Nothing
#' D-score estimation
#'
#' The `dscore()` function estimates the following quantities: *D-score*,
#' a numeric score that quantifies child development by one number,
#' *Development-for-Age Z-score (DAZ)* that corrects the D-score for age,
#' *standard error of measurement (SEM)* of the D-score.
#'
#' @param data A `data.frame` with the data.
#' A row collects all observations made on a child on a set of
#' milestones administered at a given age. The function calculates
#' a D-score for each row. Different rows can correspond to different
#' children or ages.
#' @param items A character vector containing names of items to be
#' included into the D-score calculation. Milestone scores are coded
#' numerically as `1` (pass) and `0` (fail). By default,
#' D-score calculation is done on all items found in the data
#' that have a difficulty parameter under the specified `key`.
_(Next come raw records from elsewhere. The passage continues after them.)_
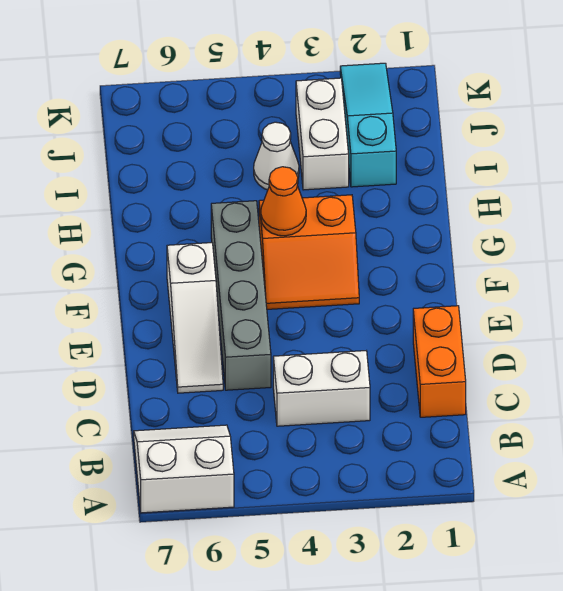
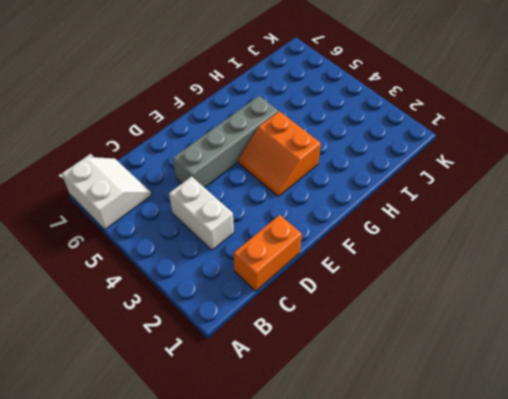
none -> white slope D6:F6 level 1 top F
none -> cyan slope I2:K2 level 1 top I

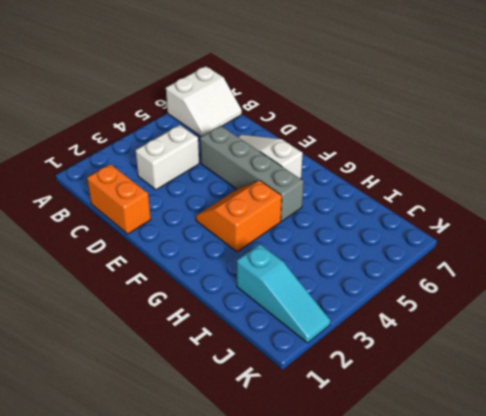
none -> white brick I3:J3 level 1
none -> white cone I4 level 1

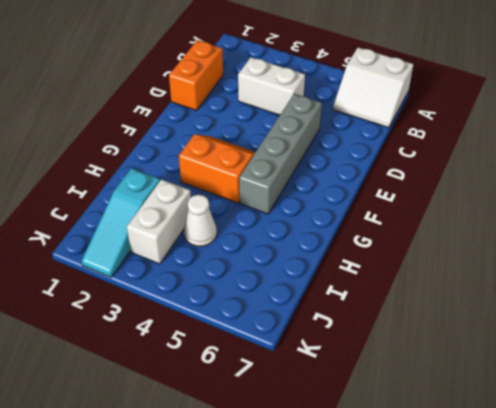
none -> white slope D6:F6 level 1 top F
none -> orange cone G4 level 2

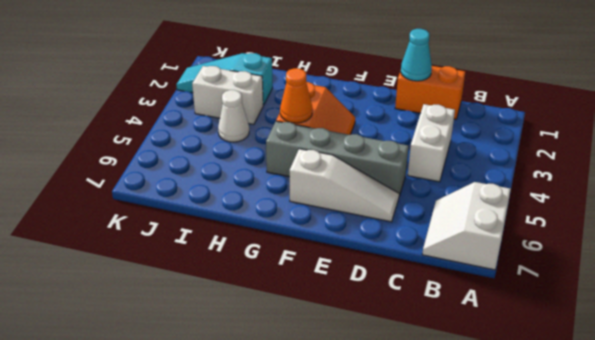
cyan cone D1 level 2 -> none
#' @param key String. Name of the key that bundles the difficulty estimates
#' pertaining one the same Rasch model. View `builtin_keys` for an overview
#' of the available keys.
#' @param population String. The name of the reference population to calculate DAZ.
#' Use `unique(builtin_references$population)` to obtain the set of currently
#' available reference populations.
#' @param itembank A `data.frame` with at least two columns
#' named `item` and `tau`. By default, the function uses
#' `dscore::builtin_itembank`. If you specify your own `itembank`,
#' then you should also provide the relevant `transform` and `qp` arguments.
#' @param xname A string with the name of the age variable in
#' `data`. The default is `"age"`. Do not round age.
#' @param xunit A string specifying the unit in which age is measured
#' (either `"decimal"`, `"days"` or `"months"`).
#' The default `"decimal"` corresponds to decimal age in years.
#' @param prepend Character vector with column names in `data` that will
#' be prepended to the returned data frame. This is useful for copying
#' columns from data into the result, e.g., for matching.
#' @param metric A string, either `"dscore"` (default) or
#' `"logit"`, signalling the metric in which ability is estimated.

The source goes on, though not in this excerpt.